For LRA, we define select as follows. Without loss of generality, we assume that any atom of F that contains x is written as \(x = s\), \(x < s\), or \(x > s\) for some s. Let EQ(MxF) contain the term s if and only if \(x = s\) is an atom of F and \(\llbracket x \rrbracket ^M = \llbracket S \rrbracket ^M\). Similarly UB(MxF) contains the term s if and only if \(x < s\) is an atom of F and \(\llbracket x \rrbracket ^M < \llbracket s \rrbracket ^M\). Finally, let LB(MxF) contain the term s if and only if \(x > s\) is an aotm of F and \(\llbracket x \rrbracket ^M > \llbracket s \rrbracket ^M\). Furthermore, if EQ(MxF) is not empty, let eq(MxF) be any \(s \in EQ(M, x, F)\). If UB(MxF) is not empty, then let lub(MxF) be a term \(s \in UB(M, x, F)\) such that for any other \(s' \in UB(M, x, F)\), \(\llbracket s \rrbracket ^M \le \llbracket s' \rrbracket ^M\). Similarly, if LB(Mxf) is not empty, then let glb(MxF) be a term \(s \in LB(M, x, F)\) such that for any other \(s' \in LB(M, x, F)\), \(\llbracket s \rrbracket ^M \ge \llbracket s' \rrbracket ^M\).

$$\begin{aligned} {\textbf {select}} = {\left\{ \begin{array}{ll} eq(M, x, F) &{} \text { if }EQ(M, X, F) \ne \emptyset \\ \frac{1}{2}(lub(M, x, F) + glb(M, x, F)) &{} \text { if } UB(M, x, F) \ne \emptyset \text { and } LB(M, x, F) \ne \emptyset \\ lub(M, x, F) - 1 &{} \text { if } UB(M, x, F) \ne \emptyset \\ glb(M, x, F) + 1 &{} \text { if } LB(M, X, F) \ne \emptyset \\ 0 &{} \text { otherwise} \end{array}\right. } \end{aligned}$$

For further details on model-guided term selection (including term selection for linear integer arithmetic), we refer the reader to Farzan and Kincaid [8]. While this paper so far has focused on satisfiability of LRA, we note that Algorithm 1 is a decision procedure for any theory that admits a term selection function with finite image. In fact, the only change required is to swap select with an appropriate term selection function for the desired theory.

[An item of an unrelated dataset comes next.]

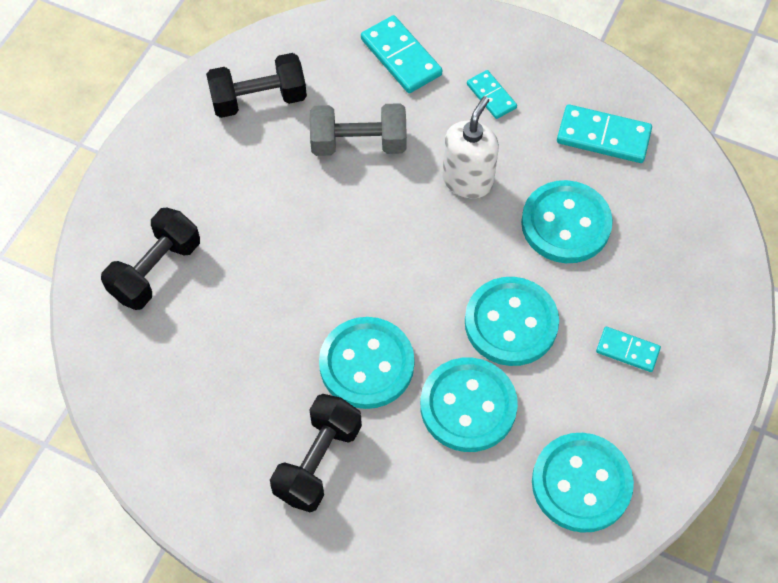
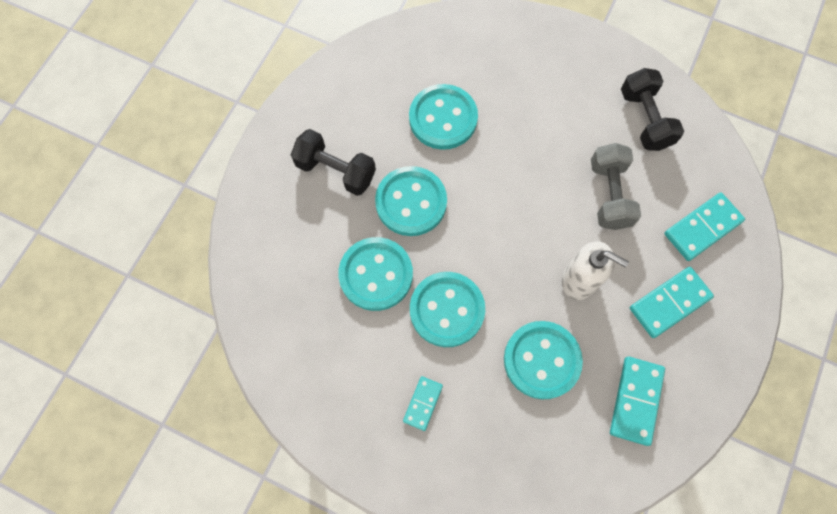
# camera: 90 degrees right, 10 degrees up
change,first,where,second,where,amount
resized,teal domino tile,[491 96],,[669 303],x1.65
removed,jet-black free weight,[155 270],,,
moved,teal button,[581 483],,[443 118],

6 Synthesizing Fine-Grained Strategies

Section 4 presents an algorithm that computes a winning strategy skeleton that either proves or refutes satisfiability of a LRA sentence. This section shows how to generalize the technique of [8] to compute a winning fine-grained strategy from a winning fine-grained strategy skeleton. As described in Sect. 2 a SAT strategy is a function from plays to either a rational number (for existential quantifiers) or the labels \(L\) and \(R\) (for disjunctions).

Strategies vs Skeletons. In Sects. 34, and 5, our techniques and discussion focused on how to compute a winning strategy skeleton. While computing a winning strategy skeleton is sufficient to determine satisfiability of a formula, it may be insufficient for other tasks. For example for use in program verification and synthesis tasks (e.g., to determinize non-deterministic choices, synthesize safety conditions, etc.). By definition, a strategy skeleton S is winning if some strategy g that conforms to S is winning.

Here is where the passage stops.